Frana di Piei, l’allarme resta massimo

Incontro pubblico con i tecnici ieri in municipio a Lamon, eseguiti i primi drenaggi ma la massa continua a scivolare a valle

LAMON. Non si sa quando, né se mai si fermerà. Si sa solamente che la frana di Piei continua a muoversi. Ogni giorno macina qualche millimetro, nell'arco di una settimana fa uno, anche due centimetri verso valle, dove ad attenderla c'è il lago Senaiga, anche se Enel produzioni assicura che il bacino non verrà coinvolto. Ma i bellunesi hanno la memoria lunga sui tremendi fatti del Vajont. E i lamonesi non riescono a cacciare quel fantasma. Il timore è che non si stia facendo abbastanza per tutelare terre e case della frazione, minacciata da un fronte franoso che si estende per 13 mila metri quadrati e che è profondo dai 6 ai 10 metri.

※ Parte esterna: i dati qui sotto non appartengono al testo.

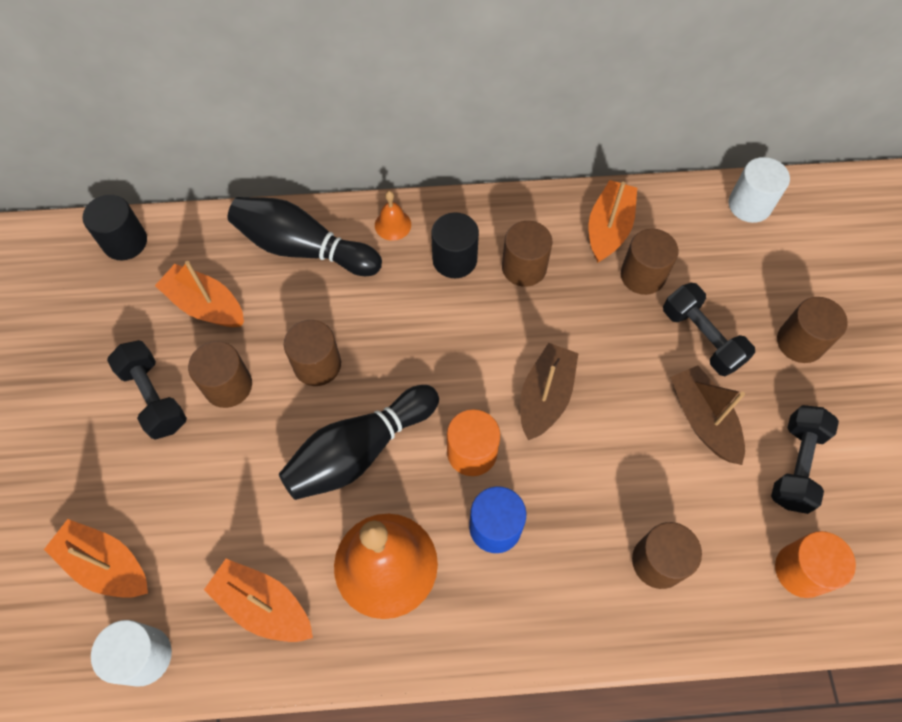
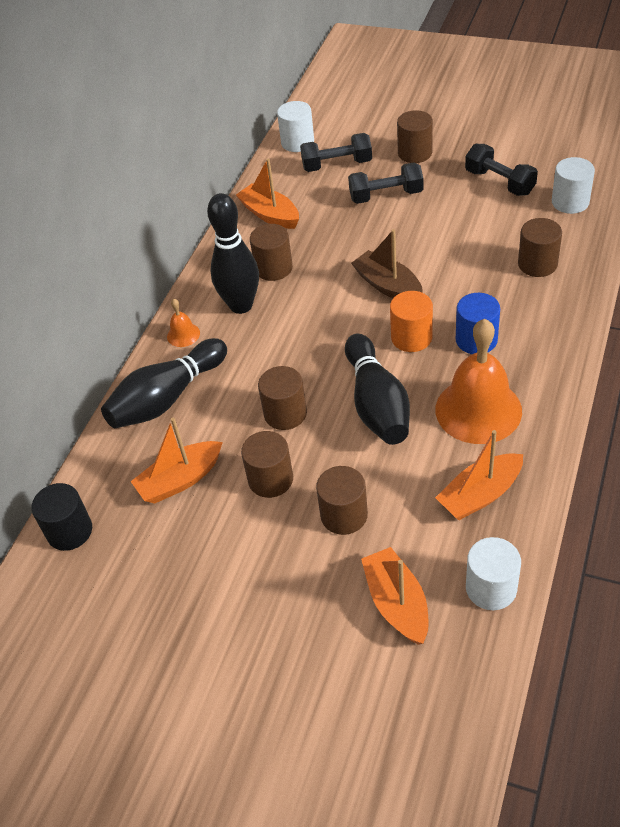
camera: 60 degrees left, 15 degrees down
(106, 564) = (397, 603): orange boat -> orange boat turned 105 degrees clockwise
(154, 397) = (251, 537): black dumbbell -> black dumbbell (337, 165)
(454, 259) = (241, 305): black cylinder -> black bowling pin
(642, 275) = (320, 209): brown cylinder -> brown cylinder (344, 515)
(703, 420) = (447, 213): brown boat -> none
(801, 570) = (570, 202): orange cylinder -> white cylinder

Il materiale in movimento è tanto: si parla di circa 100 mila metri cubi (dal monte Toc è scesa una massa da 270 milioni, per intenderci sulle sproporzioni). Qualche rassicurazione in più è arrivata però ieri nella sala consiliare, a margine di un incontro voluto dal Comune tra gli abitanti della frazione e i geologi e i tecnici provinciali che stanno facendo studi di dettaglio e continue indagini geognostiche e geofisiche sulla frana. Una cosa è certa ed è sotto l'occhio di tutti: «La frana continua a muoversi e a una velocità assolutamente eccezionale e imprevista», come dice Stefania Bassani dell'ufficio Difesa del Suolo della Provincia. «Abbiamo messo in campo tutta una serie di strategie atte a proteggere l'abitato», enumera la geologa, «è stato imbullonato il sentiero che costeggia il fabbricato lesionato, installate stazioni di monitoraggio che vengono controllate ogni due, tre giorni, commissionati a una ditta esterna quattro sondaggi a carotaggio continuo nei punti cardine del fronte. Sono stati inoltre interrati dei tubi contenenti delle sonde in grado di rilevare i minimi movimenti del terreno, una canna piezometrica per la misurazione dei livelli dell'acqua e dei semplici paletti rossi che mostrano lo scorrimento del terreno a vista d'occhio».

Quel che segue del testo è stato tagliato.